China recorded another month of slumping exports and imports in October, authorities said Sunday, the latest setback for the world’s second-largest economy.

Exports fell for a fourth month in a row, down 3.6% to 1.23 trillion yuan ($193.2 billion) from the same period a year ago, while imports sank 16 percent to 833 billion yuan (roughly $131 billion), according to the General Administration of Customs. On top of that, the country’s trade surplus increased by more than 40 percent to 393 billion yuan ($61.74 billion).
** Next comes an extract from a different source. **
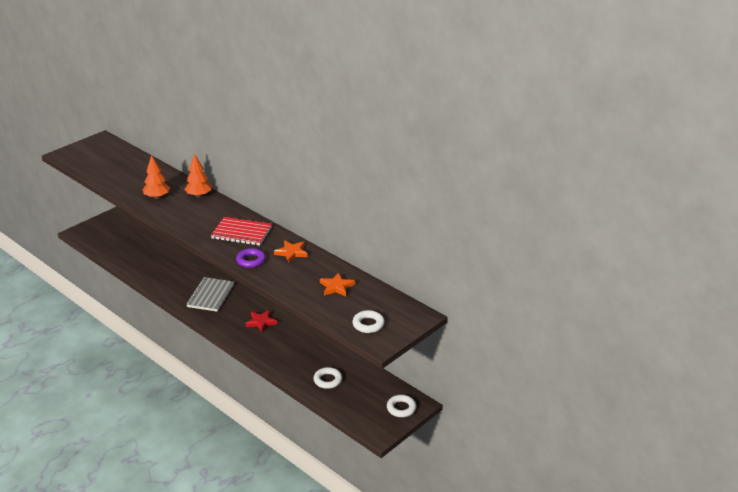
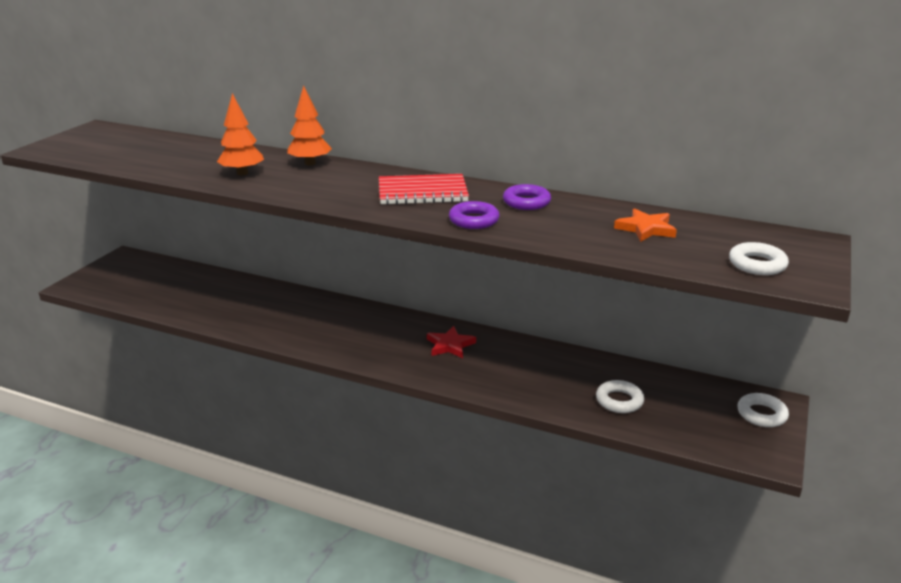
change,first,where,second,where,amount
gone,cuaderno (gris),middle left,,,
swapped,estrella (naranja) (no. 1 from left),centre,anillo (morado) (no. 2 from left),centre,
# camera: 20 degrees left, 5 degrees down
The news comes on the heels of China’s economy growing 6.9% in the third quarter—its weakest rate since 2009—as well as the country’s Premier Li Keqiang’s recent speech pronouncing annual economic expansion of at least 6.5% through 2020.
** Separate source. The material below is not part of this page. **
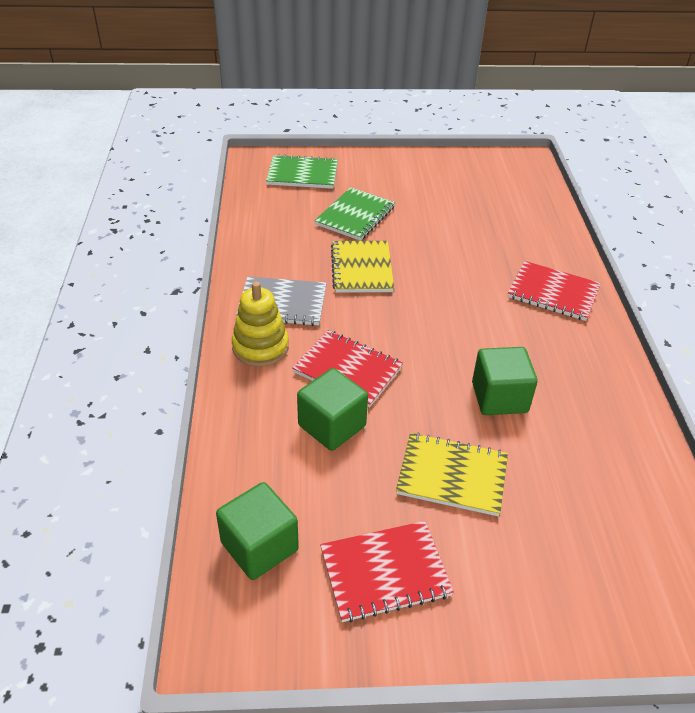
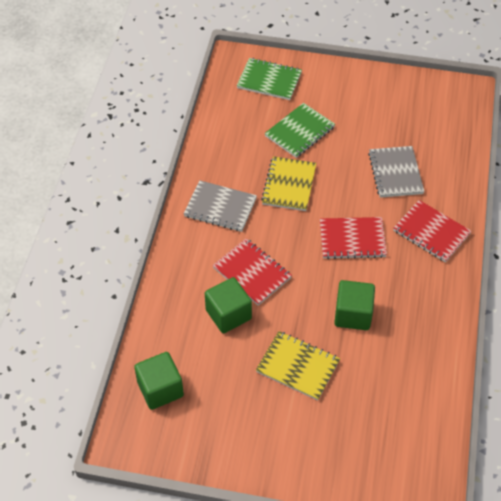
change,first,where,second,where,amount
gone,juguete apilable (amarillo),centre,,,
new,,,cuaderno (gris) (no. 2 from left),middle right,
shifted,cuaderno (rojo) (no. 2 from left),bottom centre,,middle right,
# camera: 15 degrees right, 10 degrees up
But with trade figures like these, that prediction appears to be a pie in the sky.

China recorded 2.87 trillion yuan ($451.1 billion) of trade with the European Union in the first ten months of the year, a year-on-year drop of 7.9%, while combined exports and imports with the United States were up 2.4% to 2.85 trillion yuan ($448.15 billion).

Meanwhile, exports to the Association of Southeast Asian Nations (ASEAN), China’s third-largest trade partner, increased 4.2% to 1.39 trillion yuan ($218.6 billion) between January and October and imports fell 10.8% to 946.93 billion yuan ($148.9 billion).

Exports to Japan were down, too, by 9 percent to 691.52 billion yuan ($108.7 billion), while imports plunged 12.3% to 728.32 billion yuan ($114.5 billion).

“Chinese exports continue to face structural headwinds due to weak demand in key markets,” Rajiv Biswas, Asia-Pacific chief economist at IHS Global Insight in Singapore told Bloomberg. “Exports have also been impacted by the more recent growth slowdown in emerging markets, which had become fast-growing markets for Chinese exports in recent years.”